Chapter 8 - Pyramid Algorithms for Multisided Bezier Patches

Abstract

The purpose of this chapter is to investigate pyramid algorithms for multisided Bezier patches. This chapter builds dynamic programming procedures—pyramid algorithms—based upon special recurrence relations. Such recurrences arise quite naturally in three settings: Lagrange interpolation, discrete convolution, and blossoming. Standard Lagrange interpolation procedures do not lend themselves to generating multisided patches. This chapter highlights discrete convolution and blossoming, which are unavoidably interrelated. Construction of multisided Bezier patches requires multisided arrays of control points and barycentric coordinate functions for multisided polygonal domains.

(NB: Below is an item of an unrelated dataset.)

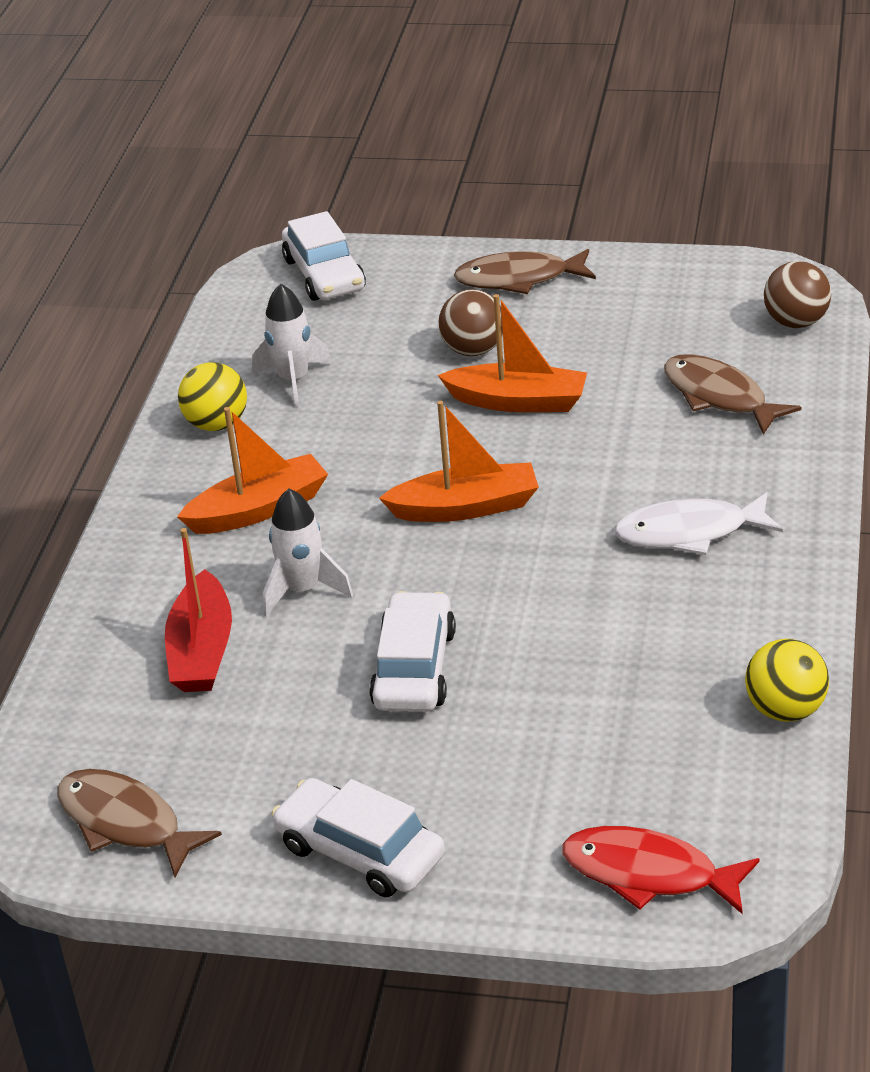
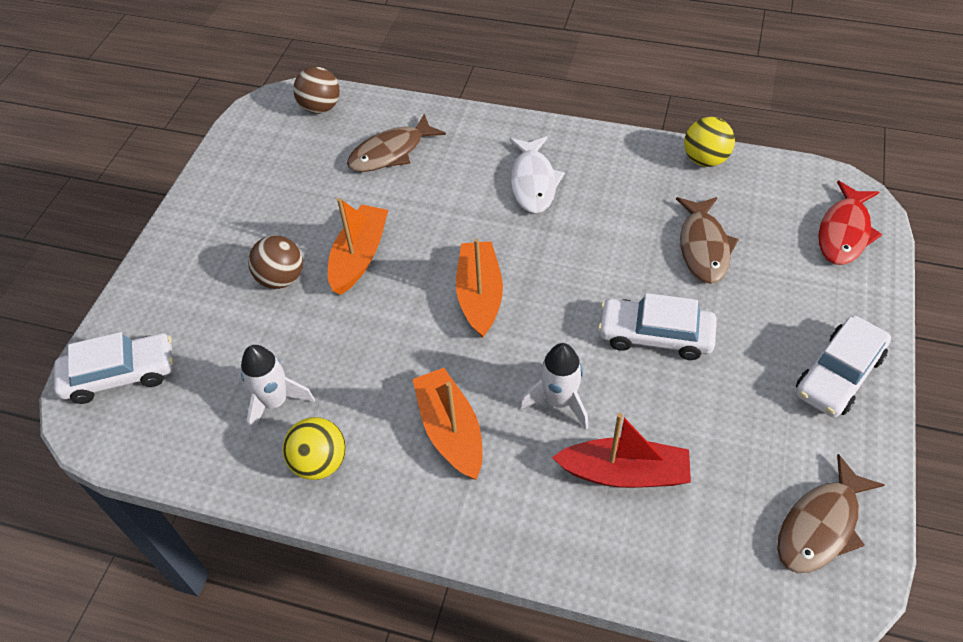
camera: 85 degrees left, 15 degrees up
(519, 279) = (195, 244): brown fish -> brown fish (703, 247)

Multisided Bezier patches have many different formulations: S-patches, C-patches, and toric Bezier patches are the three most important paradigms. Three common threads tie these three schemes together: discrete convolution, Minkowski sum, and the general pyramid algorithm. Each of these schemes, S-patches, C-patches, and toric Bezier, is an example of a pyramid patch with a polygonal domain, but with a different type of indexing set and a different collection of barycentric coordinate functions. This chapter reviews the properties and algorithms that multisided schemes share with the standard three-sided and four-sided Bezier patches.